Hurdy Gurdy Man risuonava nello stomaco della campagna, sospeso nel buio, sperduto.
In lontananza, dalla notte emersero due fari gialli come tenui bagliori che boccheggiavano nella nebbia.
Il suono della canzone cresceva, si ingrossava accompagnato dallo scrocchio degli pneumatici di una Fiat Panda rossa che pestavano una strada butterata di ghiaia e polvere. Era una strada ammaccata, ferita, a pezzi. Sola. La Panda sembrava non avere pietà e continuava a colpirla e a masticarla. Procedeva spedita mentre affondava colpi bruschi e frenetici dimenandosi senza darle tregua.
All’improvviso, uno scoppio sordo nelle tenebre: la Panda sbandò con violenza, le ruote stridettero e la strada venne scorticata.
Infine, di schianto, il silenzio. Solo il ticchettio del motore che si dileguava e smarriva nell’oscurità.
Si udì un grido.
In quell’abisso, il solo punto di riferimento era il grosso teschio fluorescente della luna che affiorava leggero dal cielo sfigurato da un’enorme nube grigia.
Micol uscì in strada. Rabbrividì, l’umidità le entrò sin dentro le ossa. Prese una torcia elettrica dal baule là dove se ne stava appisolata la sua Ibanez Roadstar II. L’accese e strappò brevemente uno scorcio di campagna alla nebbia. A passi decisi si rivolse al cofano, fece il gesto di alzarlo e uno sbuffo maleodorante avvampò appannandole gli occhiali.
«Ci capissi qualcosa… » sospirò, con la torcia che illuminava i componenti del motore.
Rimase qualche istante con la testa immersa nel cofano, come ripetendo una procedura di cui era totalmente estranea. Lo richiuse con rabbia, tossì e si appoggiò sconsolata contro la fiancata dell’auto. Con le mani ormai intirizzite dal freddo cercò quel pacchetto di sigarette che aveva nelle tasche del suo grosso giaccone nero. Vi si tuffò dentro e lo trovò: Chesterfield.
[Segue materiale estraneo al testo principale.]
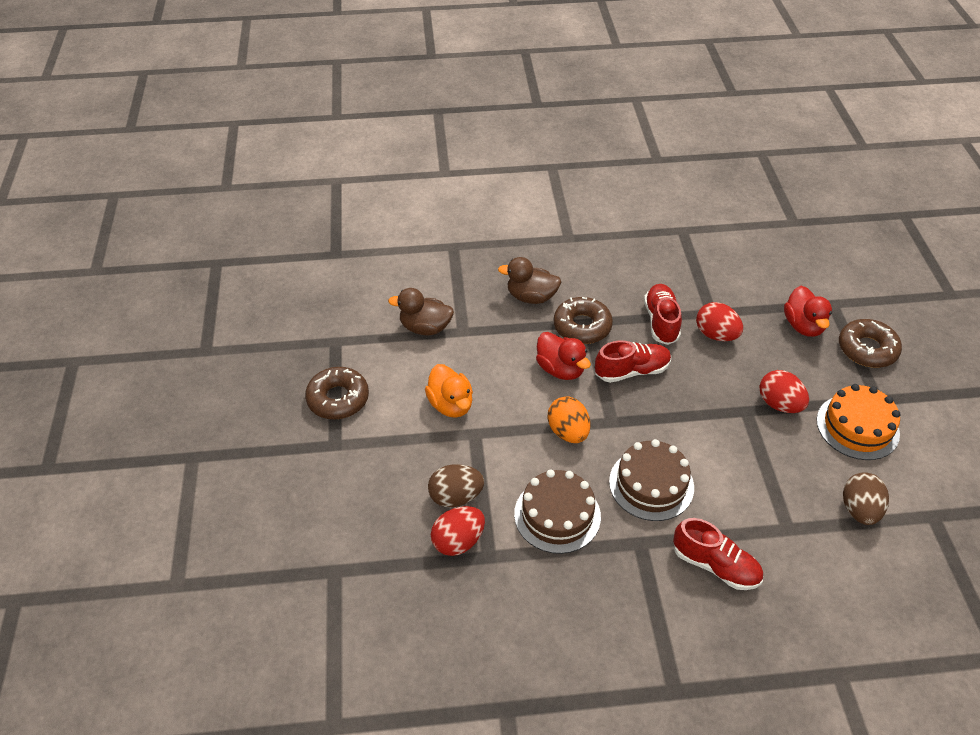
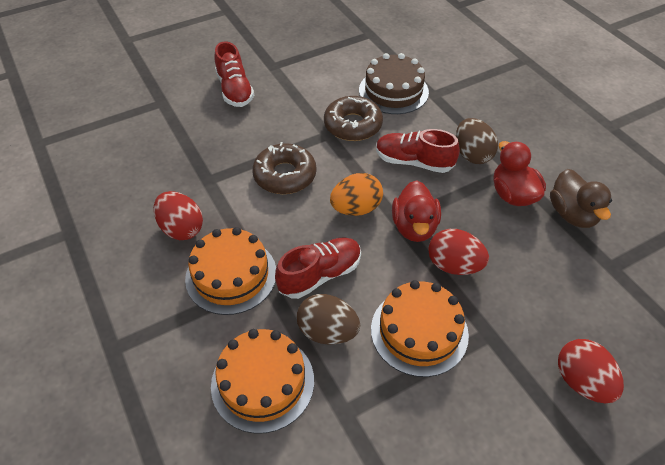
brown cake: 2 -> 1
brown donut: 3 -> 2
brown duck: 2 -> 1
orange cake: 1 -> 3
orange duck: 1 -> 0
Un altro colpo di tosse la scosse, si raschiò la gola e con indifferenza si portò una sigaretta tra le labbra mentre, facendo dondolare la torcia, osservava la campagna muta e quel grosso fossato sull’altro lato della corsia.
Era caduta a picco in un’oscurità senza fondo, con lo scheletrico bagliore della torcia come unica guida, intanto che la nebbia le imperlava il volto, increspava i capelli e infradiciava gli abiti. La strada era stretta e scricchiolava sotto i suoi passi, a lato saliva il lezzo del fossato e il plock melmoso di alcuni animaletti che, terrorizzati, si tuffavano nelle sue gelide e fetidi acque. Ora anche i lumicini della Panda venivano inghiottiti dalle tenebre e il suo viaggio sembrava sempre più simile a una discesa verso gli inferi.
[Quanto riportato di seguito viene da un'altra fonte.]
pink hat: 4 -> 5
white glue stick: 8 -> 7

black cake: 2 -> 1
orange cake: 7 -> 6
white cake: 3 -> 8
Passavano i minuti, ma non vi era traccia della presenza umana. Solo un’immensa desolazione circondava ogni dove sino a quando, in lontananza, come se provenisse da un’altra dimensione del creato, si udì la musichetta di un carillon.
Era What the Hell is a Choco Taco. In quell’oblio dimenticato da Dio quel suono lento e distorto aveva un esito inquietante. L’atmosfera diventò irreale, sospesa tra l’incubo e la commedia. Lentamente il suono si avvicinò e prima i fanali poi il cofano di un furgoncino, bucarono la densa parete della nebbia.
«Un furgone dei gelati!?» esclamò Micol, come se avesse visto la testa di un Minotauro.
Al di là del parabrezza si intravedeva il conducente che, con delicatezza, fermò il mezzo sino ad affiancarla.
Il motivetto si spense, il conducente si allungò verso la portiera a lato del passeggero e abbassò il finestrino. Un faccione allegro, con un grosso paio di occhiali azzurri a incorniciarlo, spuntò fuori: era un ragazzo nel pieno dell’adolescenza.
«Buonasera signorina» disse con un tono amichevole e rassicurante «Poco fa ho visto la tua auto, sono arrivato in ritardo, credo. Scusami, me la sono presa comoda.» Ridacchiò, illuminando un volto di una bruttezza magnetica, dopodiché aprì lo sportello. «Coraggio» ammiccò.
«Grazie, ma sto bene così» ruppe l’indecisione Micol.
Il ragazzo parve incredulo «In che senso? Qui non c’è niente per te, se non vieni rischi di smarriti.» Fece un altro tenero sorriso e prima che Micol potesse ribattere proseguì.
«Non ho intenzione di farti del male» disse. «Ti prego, c’è poco tempo. Potrebbe trovarti.»